ESPN ran a touching piece about two student managers, sophomore Frank Kineavy and freshman Nick Gaynor, who have cerebral palsy. It showed an instructional piece in which Wright used Corey Fisher to demonstrate how he teaches Villanova's guards to drive into the lane and draw fouls. Andrews interviewed Wright for nearly five minutes, and the whole team watched as the school retired the jersey of former Wildcat Randy Foye, now in his fourth NBA season.

In this day and age, you can't pay enough for that kind of positive exposure. On ESPN. During its marquee show. As the regular season grinds to an end. When people have closed the book on the NFL season and turned their attention to college hoops.

Never mind that later that night the basketball team, ranked ninth in the country, put its 46-game winning streak at the Pavilion on the line against the fourth-ranked Panthers, who had lost just two games all season. On ESPN. As the featured game of the day.

Villanova is on one of the ESPN networks all the time, but to have that GameDay show on campus in the morning, and then an hourlong pregame show, was incredible advertising and further reminder that Villanova is among college basketball's elite.

"I don't think this would matter as much if they weren't really good," Bilas said. "We're here because they're really good, and I think what this does is put the spotlight on how good they've been and what they have to offer. They can use this in that way, but you have to be really good for it to work. You could shine a spotlight [on a program] that isn't this good, and it wouldn't sell."

That is true. This is Wright's 10th season at Villanova. He has had the Wildcats in the NCAA tournament six consecutive times, with four trips to the Sweet Sixteen, two to the Elite Eight, and one to the Final Four. Saturday night against Pitt, the Wildcats were gunning for their sixth straight 20-win season. Since 2004-05, Villanova is 170-58.

One thing is missing, of course, and that is a national championship. But Wright has made Villanova consistently relevant. So part of Saturday's celebration was about that, too.

"It's just unbelievable from where we started when I first got here, even though we had an unbelievable tradition in the years before," Foye said. "With Coach Wright first coming in, his dream is winning a national championship. But to have something like this here, it's unbelievable."

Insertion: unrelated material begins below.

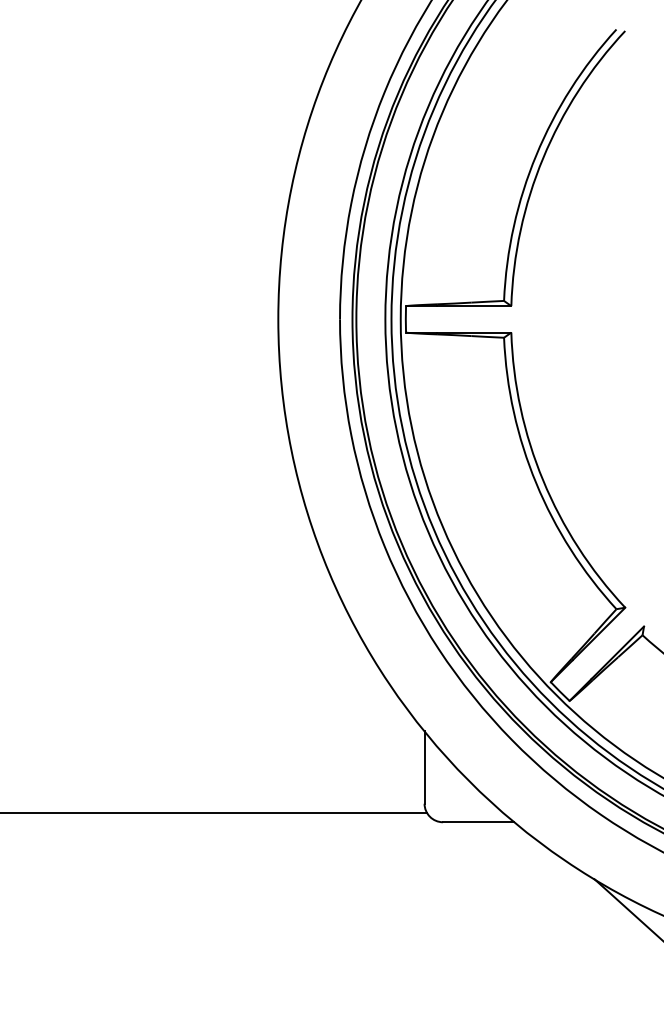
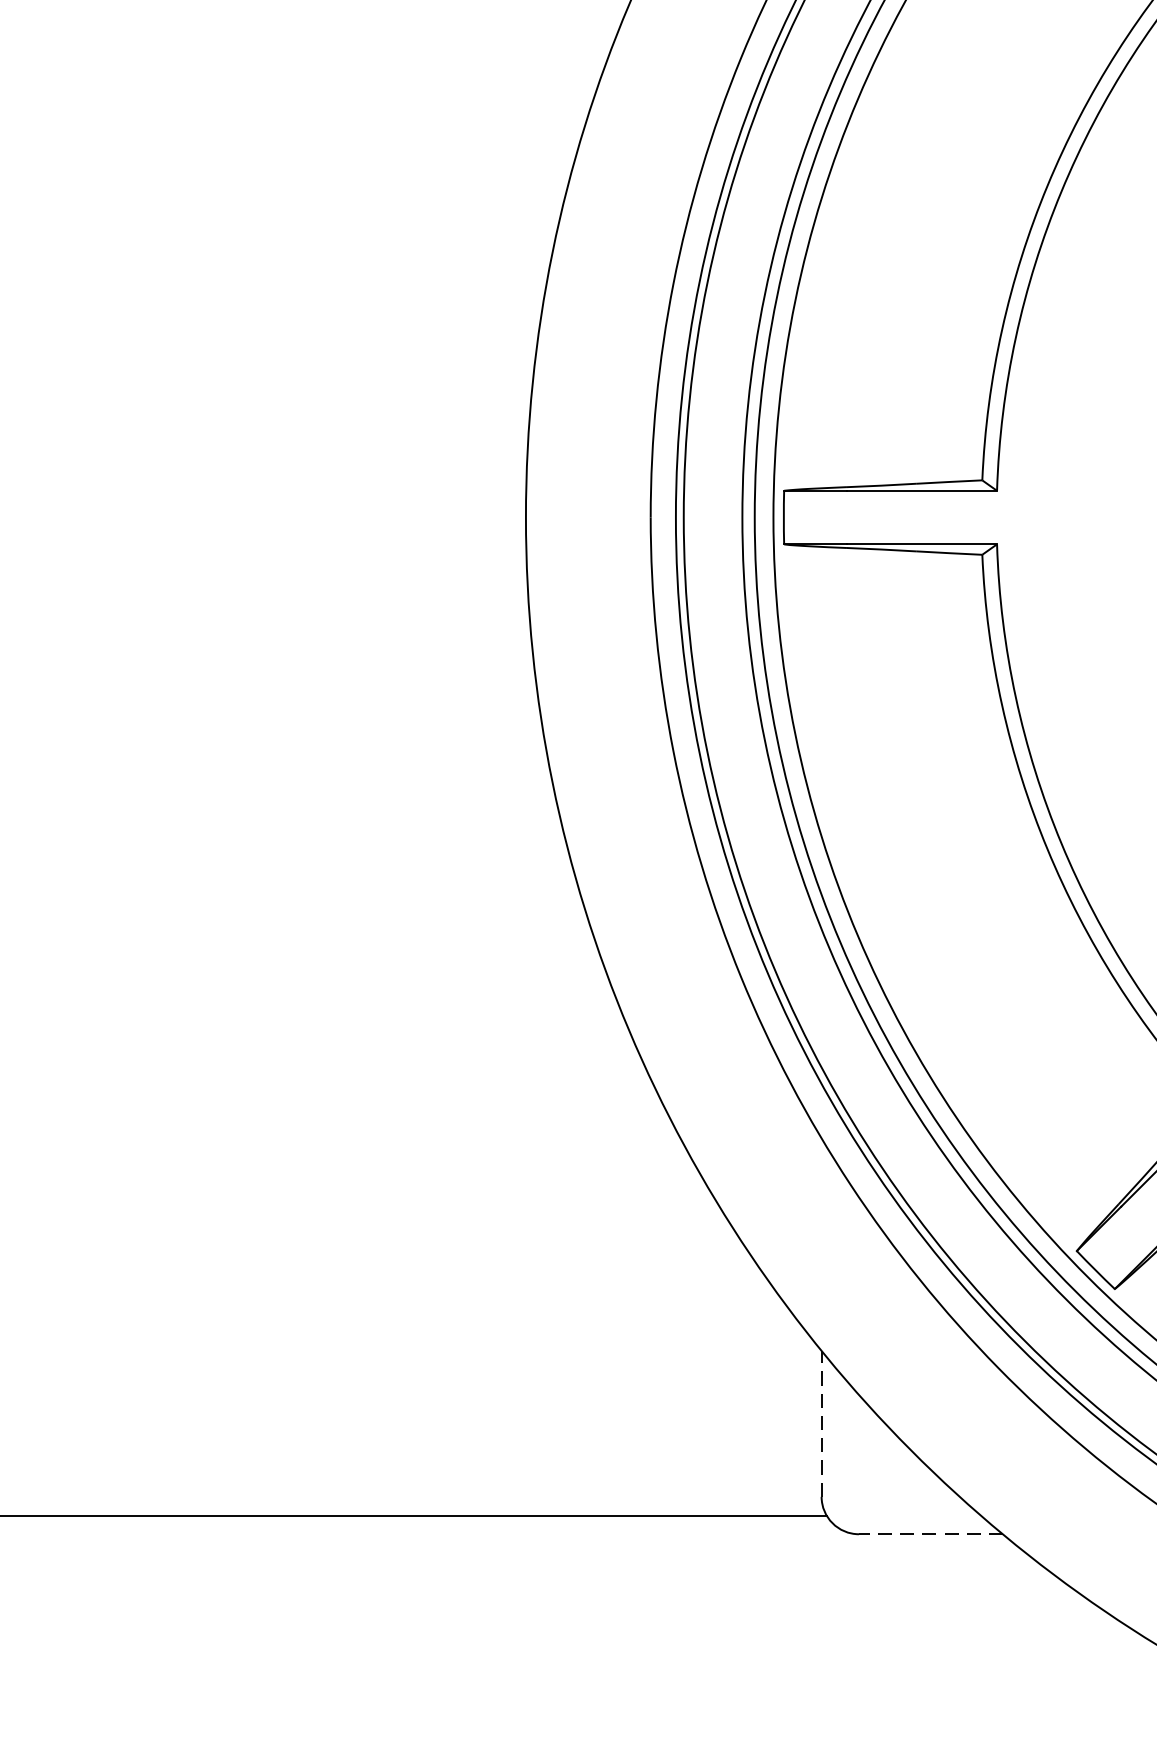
line: (424, 767) -> (821, 1423), solid -> dashed
line: (478, 822) -> (930, 1534), solid -> dashed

Just after midnight on Friday night, Wright drove by the Pavilion and saw what he estimated to be about 150 students camped out to get a ticket to the morning festivities. He ordered pizzas for them and hung out for a bit. By 8 a.m. Saturday, the line to get a free ticket snaked up Ithan Avenue to Lancaster Avenue.

At 9 a.m., the bleachers behind one basket were packed with students, as were the seats along one sideline, seats usually reserved for staid season-ticket holders.

During the show, the Pavilion was as loud as anyone could remember ever hearing it. The school estimated that 5,500 people were in attendance, although that number seemed a little high. The crowd was mostly students.

ESPN has been doing its GameDay production for seven years and had tried for years to schedule Villanova. For one reason or another, it had not worked out until now, and this worked only because Villanova officials agreed to play the Pitt game at the Pavilion.

Villanova nets three times more from games at the Wells Fargo Center than it does at the Pavilion.

Forgoing that revenue this time was a wise choice.

"That piece with Frankie and Nick, that's the Villanova family," Wright said. "That's what we have here. Somebody might think it's corny. That's OK. That's OK. But if you want to be a part of that, that's who we are.

"So we got to show that across the country. Same thing with Corey Fisher and how we play. They asked us, 'Your guards are really good getting to the lane. Can you show us how you do it?' We want guards that want to play that way, so we got to show that."

What was it worth?

"It's very valuable," Wright said, smiling. "Very valuable."